Archive for SSAI

AMSI-SSAI Lectures #4-5

Posted in Statistics, Travel, University life with tags , , , , , , , , , , on July 27, 2012 by xi'an

Yesterday night I gave my AMSI-SSAI public lecture on simulation at the University of Melbourne. Following a seminar in the early afternoon on ABC (essentially the same as in Adelaide and UWS, although I should shorten it). The seminar was well-attended, despite being during the first week of the semester and between classes. I am afraid the lecture did not draw many members of the public, though, which is not a great surprise given my esoteric (?) title, and I am afraid the academics who attended the talk did not really need this basic intro to simulations… I also visited the offices of AMSI on the campus, where I was very warmly welcomed, thank you!
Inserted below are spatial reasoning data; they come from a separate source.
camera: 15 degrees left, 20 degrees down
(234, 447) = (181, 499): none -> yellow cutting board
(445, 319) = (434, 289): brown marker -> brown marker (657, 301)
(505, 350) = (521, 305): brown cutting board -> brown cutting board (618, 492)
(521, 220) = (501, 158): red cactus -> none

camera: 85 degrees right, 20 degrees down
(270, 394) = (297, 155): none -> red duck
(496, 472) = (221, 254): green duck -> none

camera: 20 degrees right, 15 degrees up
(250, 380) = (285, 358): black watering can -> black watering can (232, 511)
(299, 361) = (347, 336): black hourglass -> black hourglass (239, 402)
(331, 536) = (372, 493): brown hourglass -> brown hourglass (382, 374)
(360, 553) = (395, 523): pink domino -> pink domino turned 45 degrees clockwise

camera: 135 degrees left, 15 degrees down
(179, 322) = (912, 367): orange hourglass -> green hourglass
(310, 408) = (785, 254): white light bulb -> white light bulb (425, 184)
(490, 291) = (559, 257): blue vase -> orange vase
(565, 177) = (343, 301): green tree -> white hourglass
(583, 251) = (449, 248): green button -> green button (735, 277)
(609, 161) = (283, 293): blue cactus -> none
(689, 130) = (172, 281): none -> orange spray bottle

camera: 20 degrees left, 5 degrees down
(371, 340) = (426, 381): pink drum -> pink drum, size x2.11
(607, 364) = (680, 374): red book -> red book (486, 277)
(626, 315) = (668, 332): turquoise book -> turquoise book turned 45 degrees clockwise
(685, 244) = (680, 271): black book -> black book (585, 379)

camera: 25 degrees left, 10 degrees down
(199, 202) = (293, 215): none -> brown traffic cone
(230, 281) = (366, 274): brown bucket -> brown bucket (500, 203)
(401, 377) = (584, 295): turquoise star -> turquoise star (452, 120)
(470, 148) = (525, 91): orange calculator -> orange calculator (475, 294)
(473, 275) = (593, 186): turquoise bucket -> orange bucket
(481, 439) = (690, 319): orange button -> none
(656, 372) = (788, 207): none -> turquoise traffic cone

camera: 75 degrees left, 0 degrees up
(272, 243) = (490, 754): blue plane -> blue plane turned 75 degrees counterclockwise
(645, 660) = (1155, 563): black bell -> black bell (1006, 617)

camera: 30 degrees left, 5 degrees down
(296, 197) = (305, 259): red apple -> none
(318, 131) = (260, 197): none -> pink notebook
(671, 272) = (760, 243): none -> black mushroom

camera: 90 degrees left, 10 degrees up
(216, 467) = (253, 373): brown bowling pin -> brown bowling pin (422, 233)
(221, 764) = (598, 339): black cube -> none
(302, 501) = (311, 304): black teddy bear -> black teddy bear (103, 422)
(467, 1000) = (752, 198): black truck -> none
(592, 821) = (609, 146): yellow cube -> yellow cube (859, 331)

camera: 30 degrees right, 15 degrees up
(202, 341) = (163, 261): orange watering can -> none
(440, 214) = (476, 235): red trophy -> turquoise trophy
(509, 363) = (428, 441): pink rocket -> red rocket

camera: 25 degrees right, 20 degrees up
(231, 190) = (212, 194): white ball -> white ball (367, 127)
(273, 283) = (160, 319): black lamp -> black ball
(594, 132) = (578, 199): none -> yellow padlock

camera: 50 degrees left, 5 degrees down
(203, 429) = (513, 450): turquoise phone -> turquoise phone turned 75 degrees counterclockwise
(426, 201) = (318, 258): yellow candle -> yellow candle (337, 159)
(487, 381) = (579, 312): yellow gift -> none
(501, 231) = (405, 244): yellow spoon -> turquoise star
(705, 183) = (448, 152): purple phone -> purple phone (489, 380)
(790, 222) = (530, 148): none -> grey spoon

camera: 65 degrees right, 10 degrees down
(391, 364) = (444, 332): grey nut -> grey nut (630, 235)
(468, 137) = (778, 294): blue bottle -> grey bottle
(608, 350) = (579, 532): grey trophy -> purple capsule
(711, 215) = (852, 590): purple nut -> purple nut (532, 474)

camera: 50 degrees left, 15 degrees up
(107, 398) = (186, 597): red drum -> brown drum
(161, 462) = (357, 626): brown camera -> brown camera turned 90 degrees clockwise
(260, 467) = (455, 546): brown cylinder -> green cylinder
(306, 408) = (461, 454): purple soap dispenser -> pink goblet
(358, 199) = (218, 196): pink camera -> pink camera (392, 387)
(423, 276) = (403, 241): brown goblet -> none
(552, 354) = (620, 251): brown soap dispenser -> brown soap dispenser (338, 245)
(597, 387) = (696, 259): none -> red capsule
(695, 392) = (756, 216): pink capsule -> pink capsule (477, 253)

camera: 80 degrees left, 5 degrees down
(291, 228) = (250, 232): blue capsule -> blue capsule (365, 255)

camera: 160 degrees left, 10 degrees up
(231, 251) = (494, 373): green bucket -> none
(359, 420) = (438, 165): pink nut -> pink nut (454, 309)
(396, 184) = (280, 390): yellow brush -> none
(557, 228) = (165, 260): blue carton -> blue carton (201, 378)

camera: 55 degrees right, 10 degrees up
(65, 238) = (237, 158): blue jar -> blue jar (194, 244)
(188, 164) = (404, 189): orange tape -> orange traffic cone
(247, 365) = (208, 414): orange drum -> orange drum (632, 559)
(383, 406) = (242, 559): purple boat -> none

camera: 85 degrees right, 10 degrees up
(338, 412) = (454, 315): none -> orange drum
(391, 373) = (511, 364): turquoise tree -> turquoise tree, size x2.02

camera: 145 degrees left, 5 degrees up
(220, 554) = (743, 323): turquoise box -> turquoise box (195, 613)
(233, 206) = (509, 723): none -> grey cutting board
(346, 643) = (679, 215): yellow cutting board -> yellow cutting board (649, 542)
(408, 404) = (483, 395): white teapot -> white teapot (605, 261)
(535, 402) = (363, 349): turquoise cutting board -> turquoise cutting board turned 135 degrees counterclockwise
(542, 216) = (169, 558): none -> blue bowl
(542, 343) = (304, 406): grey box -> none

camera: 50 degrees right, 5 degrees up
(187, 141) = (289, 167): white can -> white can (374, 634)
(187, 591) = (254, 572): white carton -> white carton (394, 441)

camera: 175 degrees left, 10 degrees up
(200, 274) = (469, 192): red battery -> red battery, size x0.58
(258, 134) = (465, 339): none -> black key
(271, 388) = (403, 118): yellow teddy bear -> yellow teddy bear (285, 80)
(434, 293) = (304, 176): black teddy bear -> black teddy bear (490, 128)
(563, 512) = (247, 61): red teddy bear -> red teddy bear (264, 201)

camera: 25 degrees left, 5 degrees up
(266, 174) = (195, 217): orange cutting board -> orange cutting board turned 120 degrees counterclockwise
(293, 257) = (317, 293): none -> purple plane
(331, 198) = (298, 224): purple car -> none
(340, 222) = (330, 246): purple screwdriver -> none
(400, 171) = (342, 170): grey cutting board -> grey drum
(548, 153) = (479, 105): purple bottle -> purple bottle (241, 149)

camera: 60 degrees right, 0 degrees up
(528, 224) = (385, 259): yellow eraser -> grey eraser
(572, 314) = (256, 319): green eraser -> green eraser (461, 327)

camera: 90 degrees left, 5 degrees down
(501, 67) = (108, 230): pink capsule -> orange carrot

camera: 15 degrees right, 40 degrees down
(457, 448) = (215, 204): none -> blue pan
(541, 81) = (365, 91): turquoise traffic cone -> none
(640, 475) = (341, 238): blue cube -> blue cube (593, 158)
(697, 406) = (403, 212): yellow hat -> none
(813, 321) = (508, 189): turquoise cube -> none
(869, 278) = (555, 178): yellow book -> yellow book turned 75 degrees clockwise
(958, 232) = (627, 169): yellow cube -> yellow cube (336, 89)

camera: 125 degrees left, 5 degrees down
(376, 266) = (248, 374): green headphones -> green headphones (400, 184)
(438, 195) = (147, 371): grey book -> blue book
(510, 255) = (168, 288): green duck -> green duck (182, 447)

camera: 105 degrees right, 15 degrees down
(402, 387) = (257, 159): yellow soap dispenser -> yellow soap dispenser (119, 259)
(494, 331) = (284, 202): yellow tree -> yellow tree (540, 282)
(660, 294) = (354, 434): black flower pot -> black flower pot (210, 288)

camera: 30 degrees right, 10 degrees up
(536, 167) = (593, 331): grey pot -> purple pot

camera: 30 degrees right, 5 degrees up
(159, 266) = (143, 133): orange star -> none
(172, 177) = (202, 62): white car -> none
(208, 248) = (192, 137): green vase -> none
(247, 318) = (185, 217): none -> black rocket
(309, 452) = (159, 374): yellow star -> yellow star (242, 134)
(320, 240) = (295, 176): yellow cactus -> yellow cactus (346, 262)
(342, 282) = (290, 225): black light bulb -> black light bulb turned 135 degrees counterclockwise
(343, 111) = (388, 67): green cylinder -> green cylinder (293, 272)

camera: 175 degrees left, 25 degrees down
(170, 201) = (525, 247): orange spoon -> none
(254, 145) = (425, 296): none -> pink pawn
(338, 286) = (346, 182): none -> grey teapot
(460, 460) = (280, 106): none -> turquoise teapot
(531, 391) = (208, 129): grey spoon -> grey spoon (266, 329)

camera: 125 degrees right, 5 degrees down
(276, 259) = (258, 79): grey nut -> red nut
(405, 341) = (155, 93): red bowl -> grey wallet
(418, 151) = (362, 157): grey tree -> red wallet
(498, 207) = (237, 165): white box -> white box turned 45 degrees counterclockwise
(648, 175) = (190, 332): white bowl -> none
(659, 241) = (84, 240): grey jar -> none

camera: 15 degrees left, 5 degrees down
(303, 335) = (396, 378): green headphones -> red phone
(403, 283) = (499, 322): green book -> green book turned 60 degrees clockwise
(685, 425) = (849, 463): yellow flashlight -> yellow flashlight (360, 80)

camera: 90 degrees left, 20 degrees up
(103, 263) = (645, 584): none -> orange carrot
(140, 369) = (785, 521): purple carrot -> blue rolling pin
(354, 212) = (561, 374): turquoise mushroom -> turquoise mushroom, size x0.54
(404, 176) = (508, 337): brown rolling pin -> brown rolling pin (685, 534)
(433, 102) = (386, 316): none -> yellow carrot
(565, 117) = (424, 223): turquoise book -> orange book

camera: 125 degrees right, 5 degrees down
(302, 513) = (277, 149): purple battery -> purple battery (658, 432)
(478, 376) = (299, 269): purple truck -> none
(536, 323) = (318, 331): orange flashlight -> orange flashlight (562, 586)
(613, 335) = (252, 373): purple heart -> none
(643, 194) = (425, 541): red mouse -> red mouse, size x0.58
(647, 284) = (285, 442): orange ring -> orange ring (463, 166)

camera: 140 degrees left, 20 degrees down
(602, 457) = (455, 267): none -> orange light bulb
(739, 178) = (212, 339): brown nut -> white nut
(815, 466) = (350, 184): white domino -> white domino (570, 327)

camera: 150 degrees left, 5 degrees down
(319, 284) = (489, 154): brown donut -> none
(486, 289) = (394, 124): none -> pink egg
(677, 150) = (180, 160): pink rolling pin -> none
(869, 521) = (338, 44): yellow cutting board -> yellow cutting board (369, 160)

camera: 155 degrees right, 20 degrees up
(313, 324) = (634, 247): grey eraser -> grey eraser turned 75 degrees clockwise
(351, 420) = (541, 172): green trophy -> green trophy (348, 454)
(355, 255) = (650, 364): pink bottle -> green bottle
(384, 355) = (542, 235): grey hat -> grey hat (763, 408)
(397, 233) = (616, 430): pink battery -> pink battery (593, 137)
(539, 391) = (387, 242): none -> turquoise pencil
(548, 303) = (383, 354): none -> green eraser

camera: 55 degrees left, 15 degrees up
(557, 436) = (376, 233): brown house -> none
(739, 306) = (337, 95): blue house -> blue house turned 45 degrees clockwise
This even included an interview with a media officer who happened to be a Physics Honour student at the University of Melbourne, working on a cool radar data analysis. (This Honour program is an interesting entry into research that is missing in the French curriculum, providing students interested in research to spend a year mostly working on a research project right after undergraduate graduation…) In addition, it was an opportunity to look at the great posters made by AMSI to promote math in high schools with the motto “maths make your career count“. Today, I give a seminar at Monash on ABC model choice.

AMSI lecturer

Posted in pictures, Statistics, Travel, University life with tags , , , , , , on March 20, 2012 by xi'an

In conjunction with my summer trip down under in July-August, I have been nominated an AMSI-SSAI Lecturer. (AMSI stands for Australian Mathematical Sciences Institute and SSAI for Statistical Society of Australia Inc.) In essence, this means I will travel in several places around Australia to give talks and meet people. This is quite exciting, although I find the prospect of giving a public lecture (as opposed to academic talks) a wee daunting. (Simulation seems like a safe topic, though, as it is hard to fail to find manageable examples. Simulated annealing for sudokus was the first to come to my mind.)